The mechanic is that an invincible monster is constantly hunting you, and that you are to navigate your objectives while simultaneously evading it or confusing it. Running is nearly always foolish. You’ll often have to hide in lockers or storage containers, but if the thing is close enough, you have to hold your breath — a recipe for a noisy exhale. If the creature decides to enter the service ducts, good luck predicting where it will emerge.
One of the loading screens warns you that “hiding is only ever a temporary solution,” and it couldn’t be truer. You are constantly vulnerable throughout the course of the game, so craft items, access computer terminals or unlock a door at your own risk — they do not pause the game or give you a safety bubble. Navigating any area is an exercise of careful planning while retaining the need to spontaneously react in the fairly likely event something unpredictable happens. You’re unlikely to be found deep in a utility duct, and the plot does create a safe area at some point, but neither are particularly meaningful once you realize that there’s little gained by staying there.
Isolation may have been a name selected for illustrating the setting — a nearly derelict space station — but the more isolating aspect of playing the game is that as much as Amanda Ripley (and, vicariously, you) need the companionship and advantage of a team, you need to drive almost everyone away if you want to live. Instead of banding together in a crisis, people fragment off into groups who stick up their onetime neighbors over freeze-dried meals or batteries.

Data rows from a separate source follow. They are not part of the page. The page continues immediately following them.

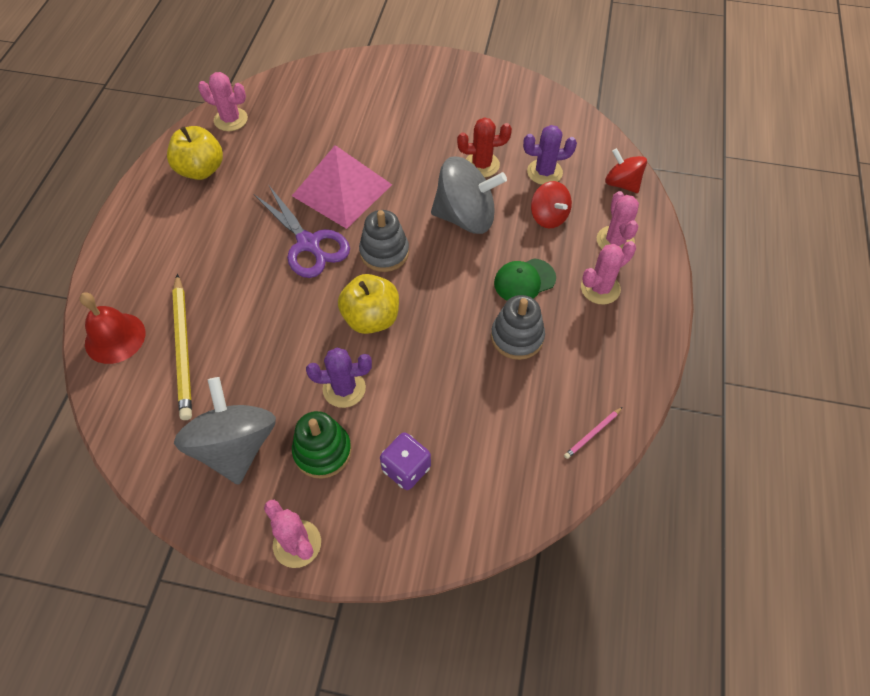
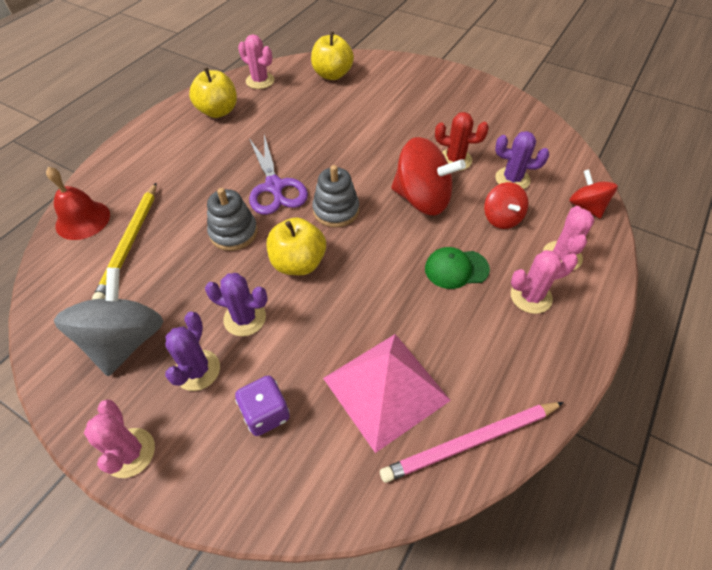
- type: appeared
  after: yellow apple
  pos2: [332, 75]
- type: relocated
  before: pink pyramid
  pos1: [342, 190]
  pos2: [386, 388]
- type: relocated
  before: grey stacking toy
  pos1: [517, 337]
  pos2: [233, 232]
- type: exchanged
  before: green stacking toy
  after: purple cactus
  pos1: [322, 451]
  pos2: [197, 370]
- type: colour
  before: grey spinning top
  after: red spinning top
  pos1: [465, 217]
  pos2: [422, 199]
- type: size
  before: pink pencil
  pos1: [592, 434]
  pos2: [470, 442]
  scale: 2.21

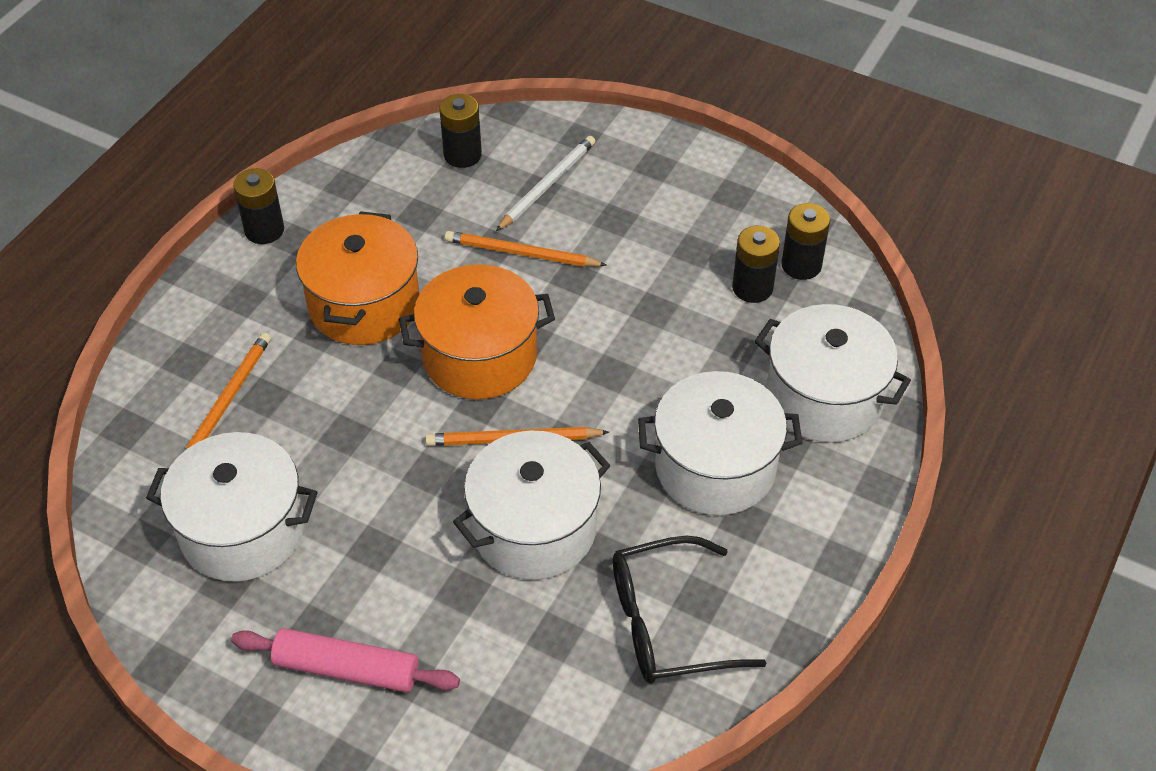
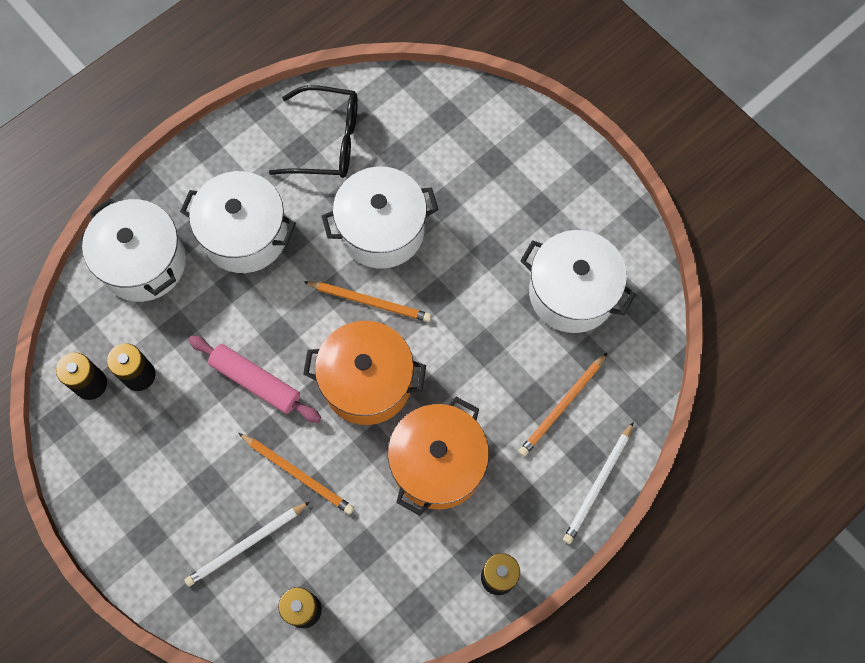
- type: appeared
  after: white pencil
  pos2: [598, 484]
- type: relocated
  before: pink rolling pin
  pos1: [346, 669]
  pos2: [256, 381]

Even the controls seem designed to heighten anxiety. Using a wrench or blowtorch to get through locks involves a sequence of keys that can’t be done quicker. Other interactions typically involve mashing a key or two for several seconds, which helps recreate the urgency of frantically doing something quickly because it can’t be done quietly.
In spite of a relatively simple graphics palette and some inelegant human animations, the game is visually stunning and, in particular, has beautiful attention paid to its lighting effects. The score, which borrows from the titular film, is well crafted and the developers effectively timed a number of environmental noises to keep your heart rate up without falling back on jump scares.
Ultimately, despite the comparables, “Alien: Isolation” is really unlike any other game I’ve played. From essentially the minute you start to the end, you play the game with lingering tension and anxiety, which balance out your natural curiosity for what the hell happened in Sevastopol. Classic video games of the ‘90s asked the player to use muscle memory to power through stages. Here, you’re made to guess what might work and probably die a lot trying. When you do progress, it will probably have been done no less dangerously than before — sometimes you just get lucky.
As similar as it is mechanically to the classic Resident Evil games, one key departure is that unlike Capcom, the fine folks at Creative Assembly do not reward you for completing the game with, say, an infinite-round rocket launcher — nor should they, really. You’re left to either toy around with some DLC minigames or simply up the difficulty and do it all again.
And that’s just fine.
Awesome review. I picked this game up when the Epic Game store gave it away earlier this year… haven’t tinkered with it since, really.
I will try to go back to it.
The Alien game that last blew me out of the water was 1999’s Aliens vs. Predator. You had 3 different campaigns: Human, Xenomorph, and Predator.
The Human had about 15 different kinds of machine guns and they were all loud as hell, inaccurate as hell, and felt useless as hell. But if you were familiar with the gameplay of Doom, you knew exactly how to use them and felt yourself yelling “THESE GUNS AREN’T DOING ANYTHING!” as the xenos were bearing down on you. This game was a horror game.
The Alien was able to climb (and stick to) any surface and was nigh-invisible when not moving. You had a jaw attack and a tail attack. And that was it. This game was a sneaker/strategy game.
The Predator played perfectly like a predator. Switch between vision modes, snipe people from great distances, throw wrist blades, snarl. This game was a FPS where you were playing on something close to god mode.